12 min read

Interview With Director Elly  Cho about her Silent Piece – The Eclipse : Recognized by the sound 

Anubhav Chakraborty

September 17, 2022 12 min read

Movie : The Eclipse : Recognized by the sound 

Director: Elly  Cho

Please tell us something about the concept. When did it first occur to you? 

 

This film is one that I have always wanted to make throughout my artistic career. It first occurred to me when I came back from New York after writing my thesis in 2011. I spent a lot of time at a library in New York writing my thesis, and during those times I only had time to write my ideas for future projects but couldn’t make the artwork because I didn’t have much time for anything beyond my academic writings. My ideas became clearer in 2014. It came so fast that I wanted to make this film as fast as I could because I wanted to get my ideas into action. I started writing this script in 2014 and finished in 2015.

 

The Eclipse: Recognized by the Sound is a silent film about my memories of growing up that became the fragments of imagery that compose the whole story. The concept of this film is the memories, using it as a flow of consciousness and playing with the unconscious memories at the same time using sound multi screens.

 

Tell us about your love for movies. What inspires you the most?

 

I think the places I grew up in my childhood inspired me first. I had a clear vision from the beginning of the script. Second, when my brother died, I was in London and couldn’t go to his funeral because I couldn’t get an airplane ticket.
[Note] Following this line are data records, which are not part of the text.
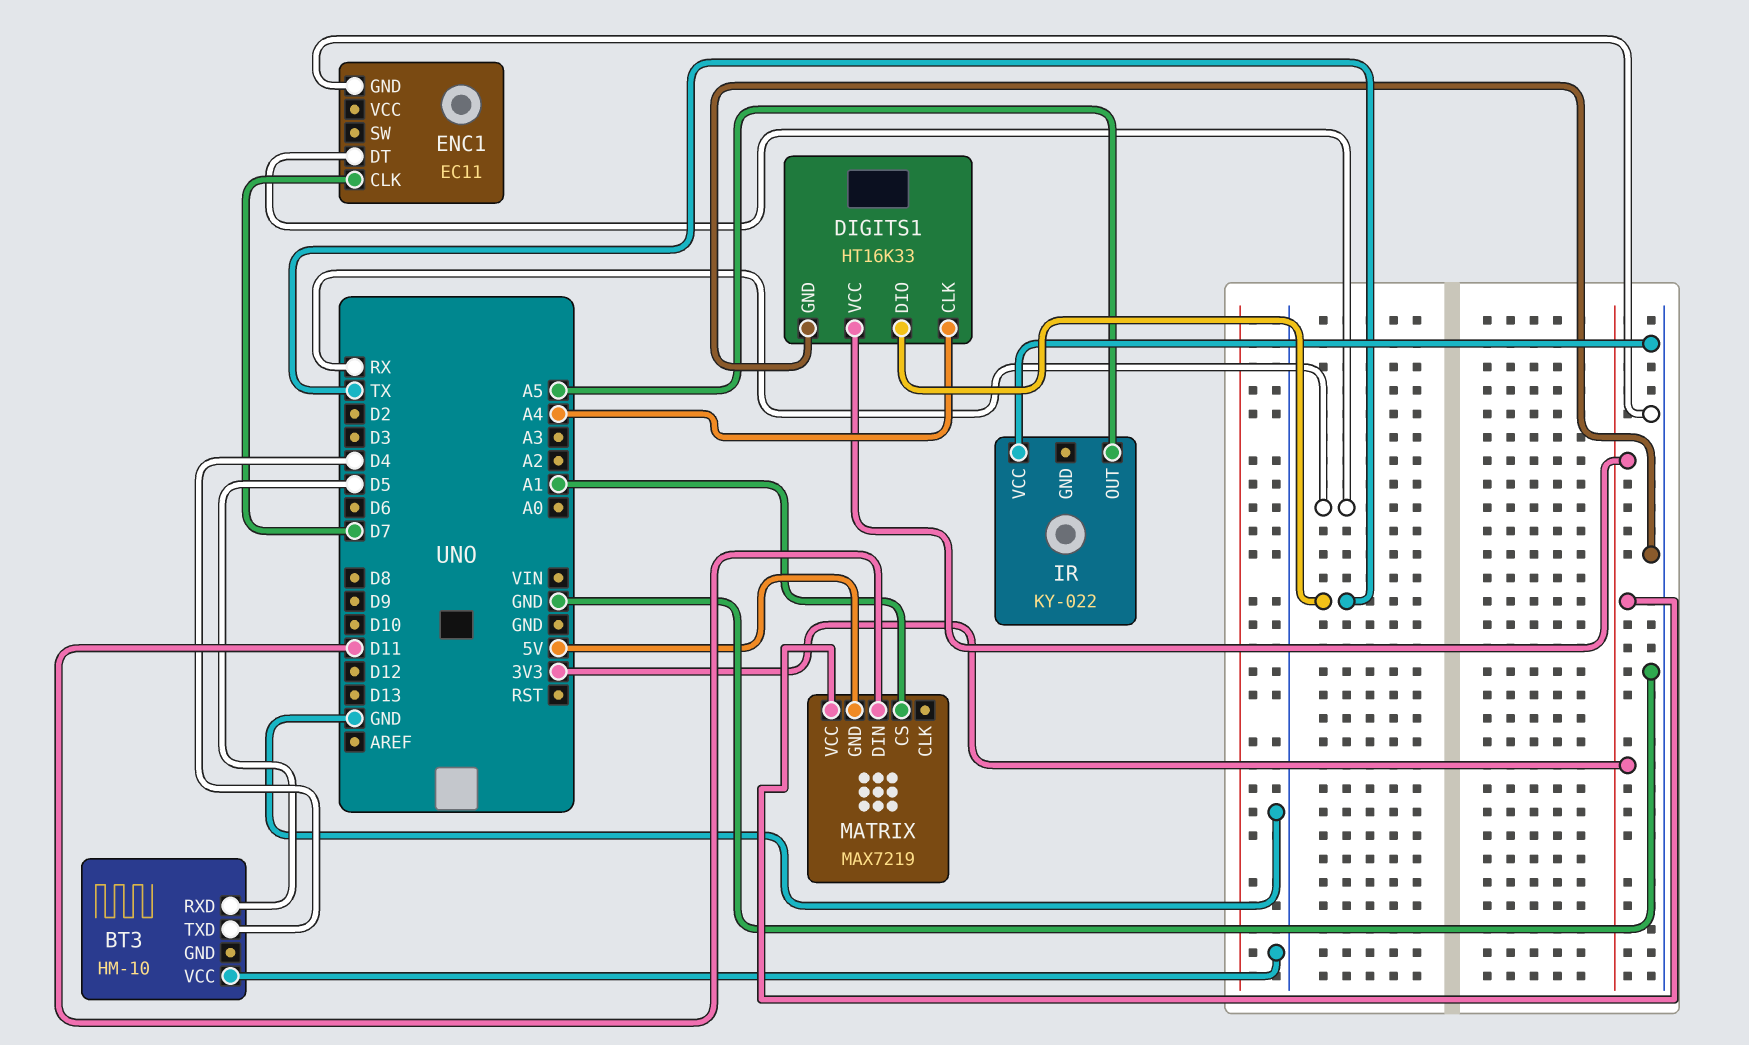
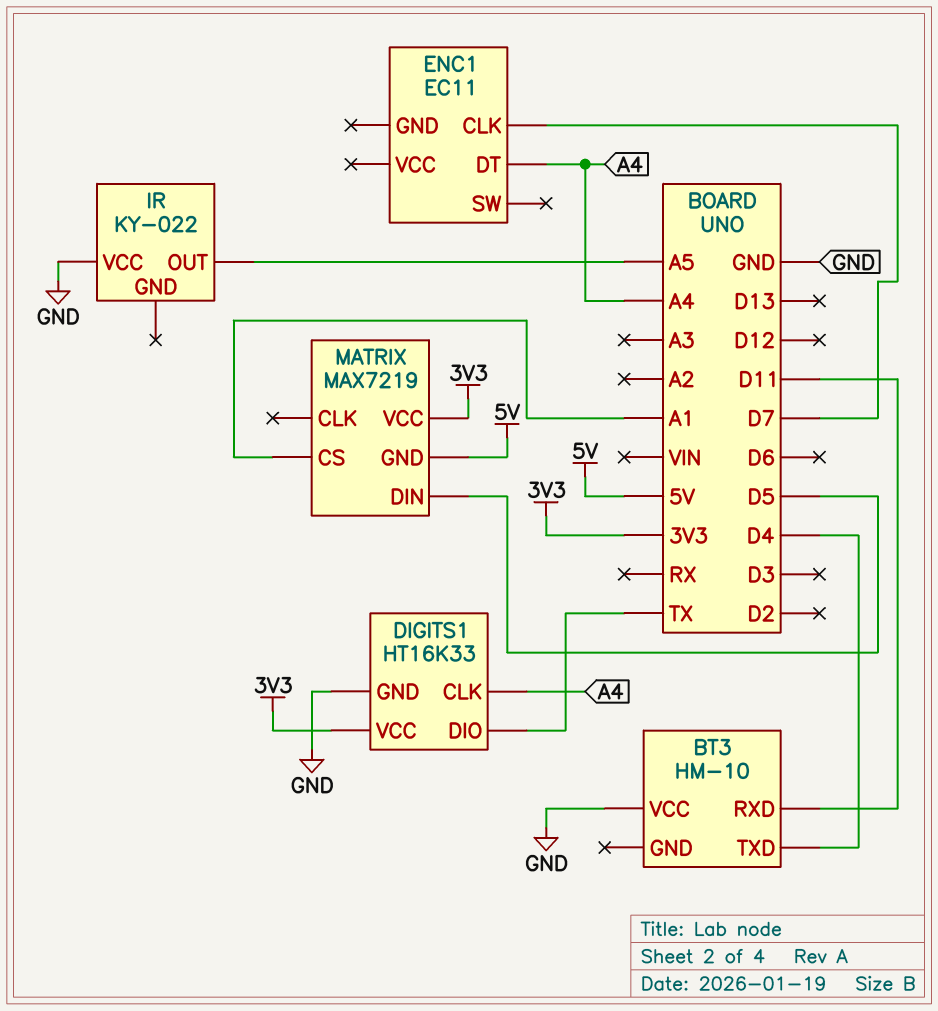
BT3 pin RXD: D5 -> D11
ENC1 pin DT: RX -> A4
ENC1 pin GND: GND -> none
MATRIX pin DIN: D11 -> D5

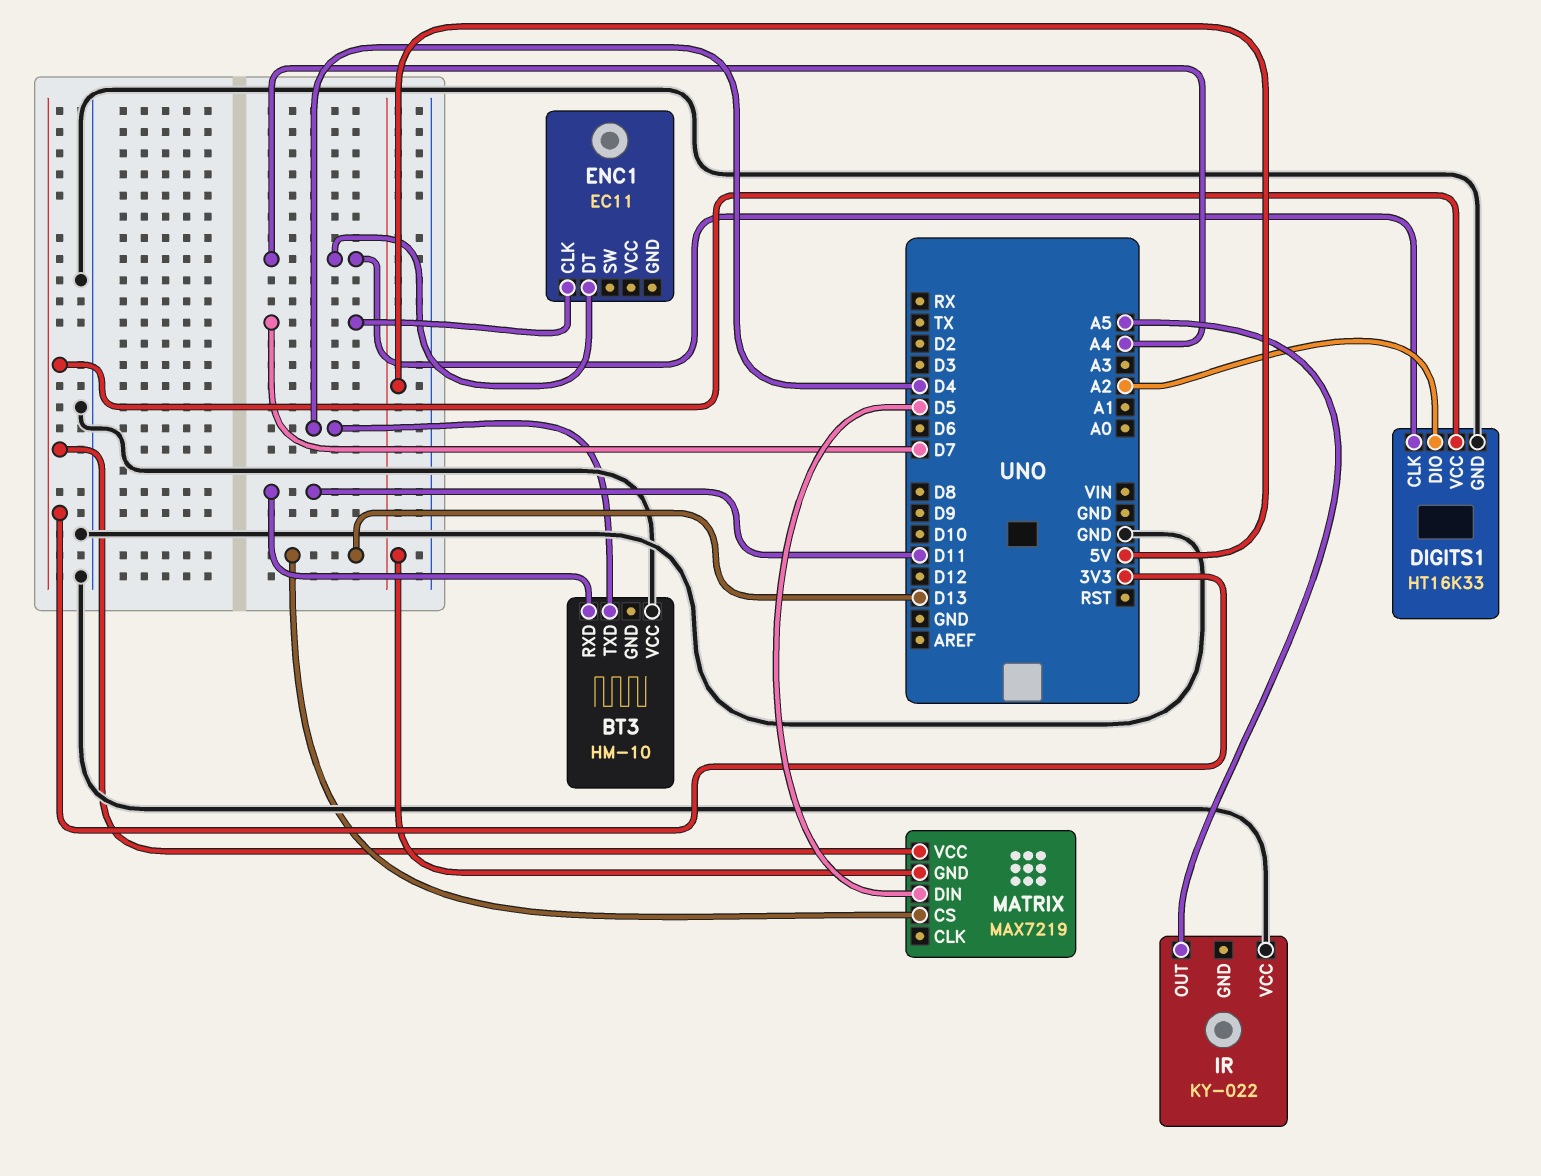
DIGITS1 pin DIO: TX -> A2
MATRIX pin CS: A1 -> D13

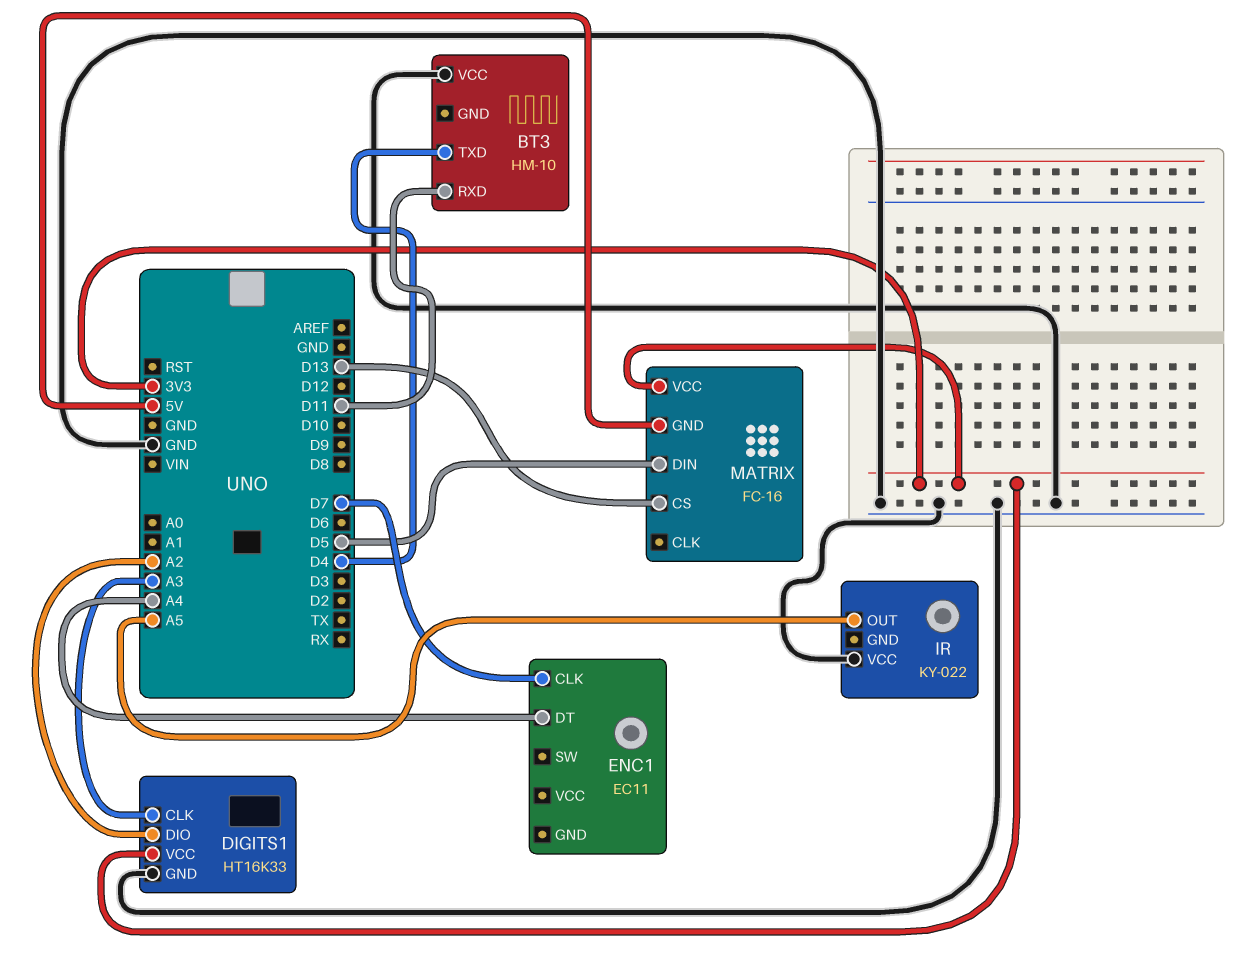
DIGITS1 pin CLK: A4 -> A3
MATRIX: MAX7219 -> FC-16

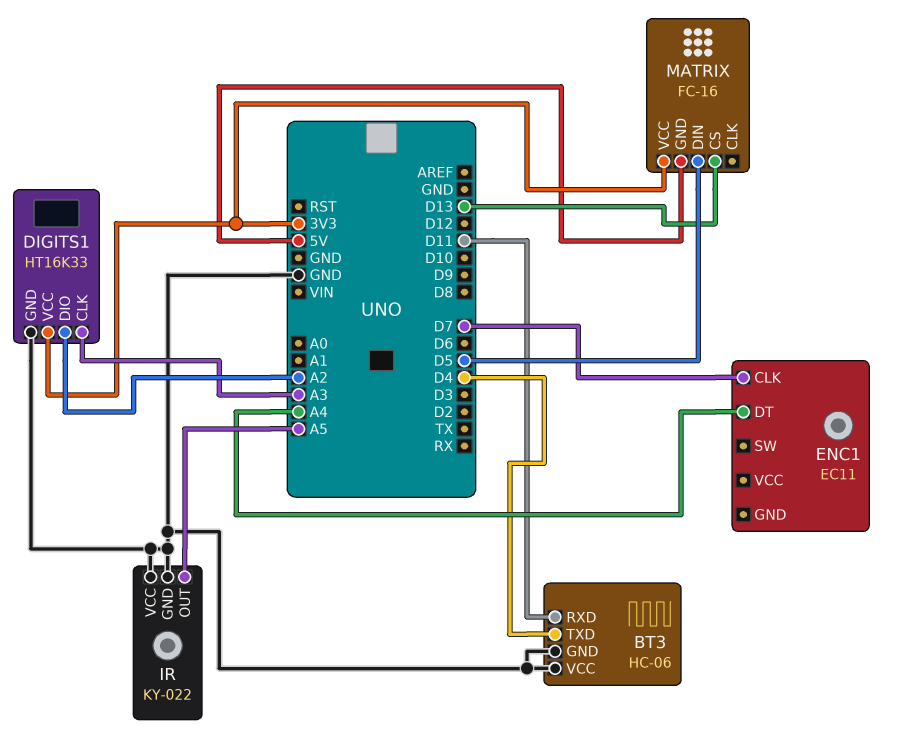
BT3: HM-10 -> HC-06
BT3 pin GND: none -> GND
IR pin GND: none -> GND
So not being able to attend his funeral made me feel guilty and led me to grieve longer. I had to include London in the film as a place of grieving and contemplating the human condition that affected my spirit.
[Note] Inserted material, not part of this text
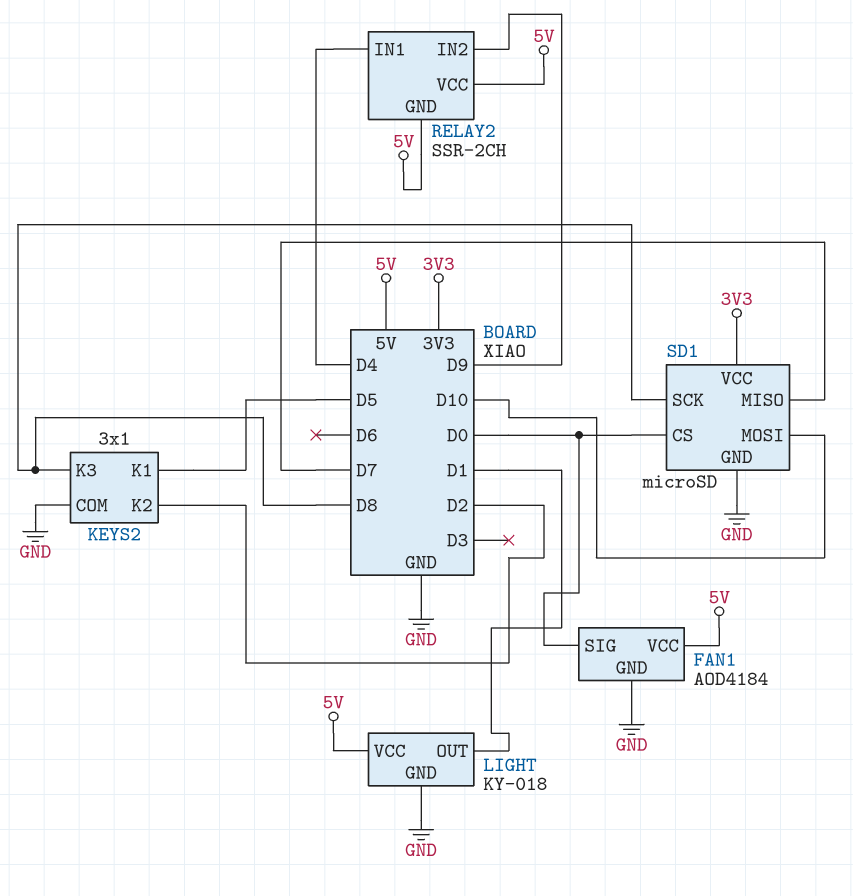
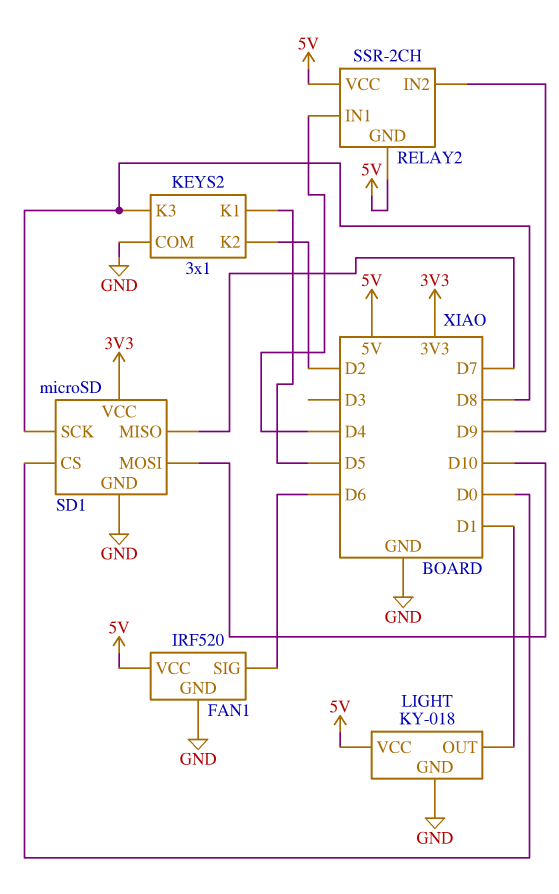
FAN1: AOD4184 -> IRF520
FAN1 pin SIG: D0 -> D6

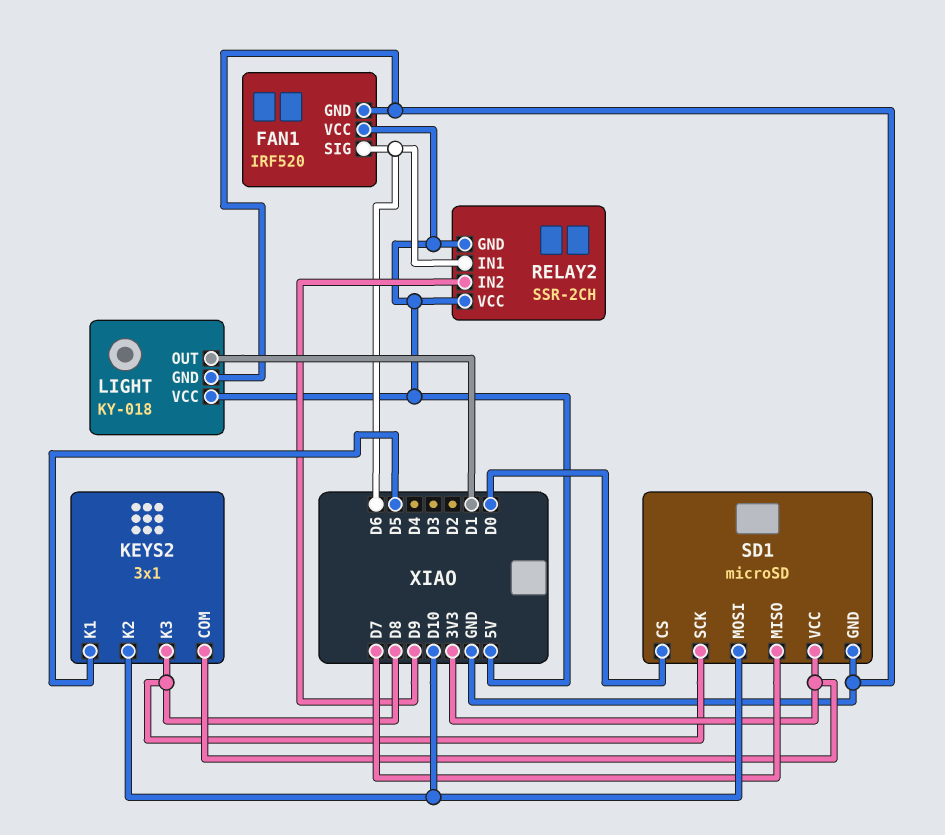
KEYS2 pin COM: GND -> 3V3
KEYS2 pin K2: D2 -> D10
RELAY2 pin IN1: D4 -> D6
You have explored the concepts of Nostalgia and the past in the most astute manner. Tell us something about this. 

 

The Eclipse: Recognized by the Sound is a silent film about my memories of growing up that became the fragments of imagery that compose the whole story.

 

Since growing up, I have experienced the importance of nature and environment, experiencing the city life in Seoul but having a second home in Jeju Island. I wanted to depict a young girl wandering in the woods and on the seashore experiencing the untouched nature and communicating with nature, which was my own experience and memory. I wanted to communicate a message that can be self-read through the imagery and sound of nature in this film. I also wanted to get an imaginative response from the viewer’s personal recognition about nature. I imagine this can be a variety of responses from wanting to be in nature to knowing their own value of nature. The memory of my childhood starts from my home in Seoul, expanding it in the dream-like context of a confused girl wandering around nature.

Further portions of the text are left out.